Gwen Jorgensen también se queda fuera de los Juegos de Tokio en el 10.000

"Mi carrera como atleta no ha terminado, pero siento la necesidad de parar y reflexionar".

Gwen Jorgensen también se queda fuera de los Juegos de Tokio en el 10.000.
Gwen Jorgensen también se queda fuera de los Juegos de Tokio en el 10.000.

A finales de 2017 saltaba la noticia... La triatleta estadounidense Gwen Jorgensen, oro en los Juegos de Río 2016 y campeona del mundo en 2014 y 2015, anunció que cambiaba el triatlón por el atletismo, con el objetivo de intentar luchar por otro oro olímpico en Tokio 2020... ¡en el maratón!

Aunque su proceso de adaptación no fue sencillo, fue quemando etapas: primero pasó por el 5.000, luego por el 10.000, más tarde atacó el medio maratón y, finalmente, el maratón. Y es cierto que los resultados fueron más esperanzadores en las distancias más cortas. Así, en el Campeonato Estadounidense de los 10.000, en el verano de 2018, logró la 5ª plaza. Y en el maratón de Chicago, en el mes de octubre también de aquel año, en el que era su debut como atleta profesional en la prueba de los 42 kilómetros, acabó 11ª... y lesionada.

Tras someterse a una cirugía para corregir un problema en el pie llamado deformidad de Haglund –una protuberancia ósea en el talón que puede ser muy dolorosa y llegar a irritar e inflamar el tendón de Aquiles–, Jorgensen cambió de planes y decidió centrarse en el 5.000 y el 10.000 en pista, siempre con la vista puesta en los trials –pruebas de clasificación olímpica– que justamente se están disputando estos días en la Universidad de Oregon.

El lunes quemó su 'primera bala' en la final del 5.000. Paró el crono en 15:50 y acabó 9ª, muy alejada del podio y de las plazas para Tokio. 

"Mi carrera como atleta no ha terminado, pero siento la necesidad de para, reflexionar y dar las gracias", explicaba justo después de la carrera, sembrando dudas sobre su participación en la final del 10.000 de este sábado.

Al final, Gwen Jorgensen sí ha corrido esta última prueba, aunque no ha podido terminarla y, por tanto, no estará en los Juegos de Tokio. 
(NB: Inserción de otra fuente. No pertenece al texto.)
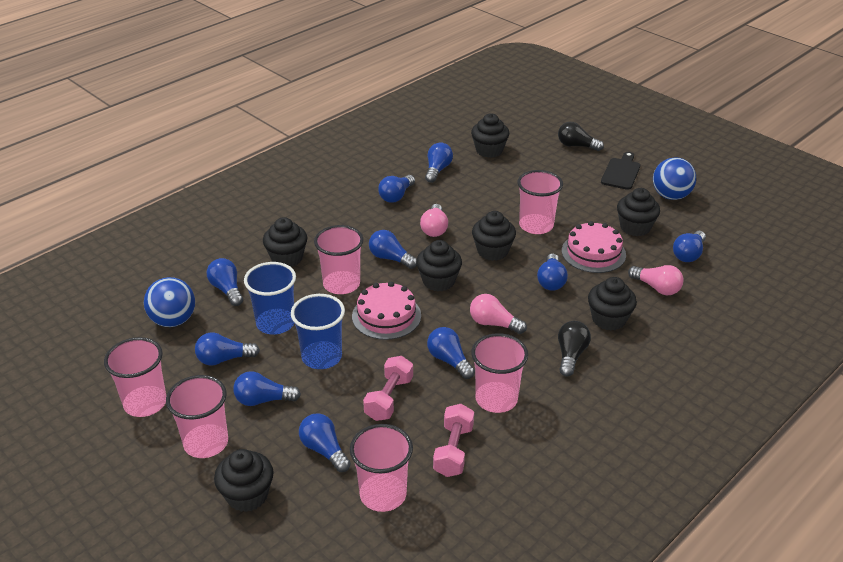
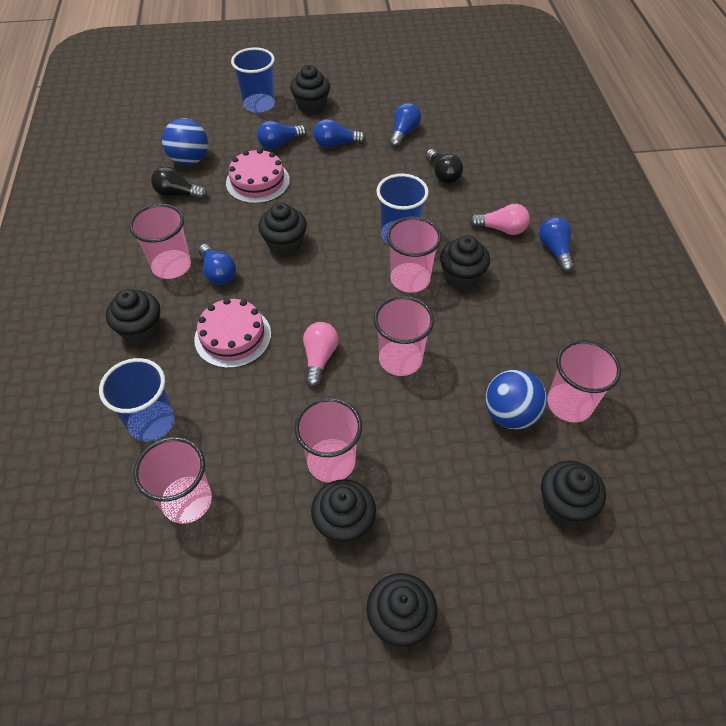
black cutting board: 1 -> 0
blue cup: 2 -> 3
blue light bulb: 10 -> 5
pink dumbbell: 2 -> 0
pink light bulb: 3 -> 2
"He tenido la mejor de las intenciones. Me puse en buena posición en la primera milla (algo que rara vez hago). Solo hice lo que necesitaba para mantenerme en la lucha hasta que no pude. Antes de la prueba de 5.000, tuve una conversación franca con Jerry, mi entrenador, sobre cómo no queríamos que me volviera tan loca que no pudiera rendir a mi capacidad. No he hecho caso y el resultado no fue nada agradable. A veces tienes que ponerte a prueba. Rara vez funciona, pero en la remota posibilidad de que lo haga ... no te arrepentirás. No tengo excusas. Corrí con el corazón y, aunque la carrera me rompió físicamente, no me rompió espiritualmente.

Antes de la carrera, Jerry estaba indeciso sobre si deberíamos correr los 10k. Una de las razones por las que decidimos correr fue porque mi familia estaba aquí. Esta no es la primera vez que compito por motivos familiares (estoy pensando en Kitzbühel 2013 cuando me dijeron que no estaba preparada, pero decidí correr porque mi familia estaría en Austria). Estoy muy agradecida de que mis padres estén vivos y puedan verme correr. Puede que no esté compitiendo por un oro olímpico como hace 5 años, pero ellos me apoyan de todos modos. Esa es la familia. Eso es amor. Gracias, familia, por dejarme hacer esto y por estar ahí para todo", comentaba emocionada en las redes sociales.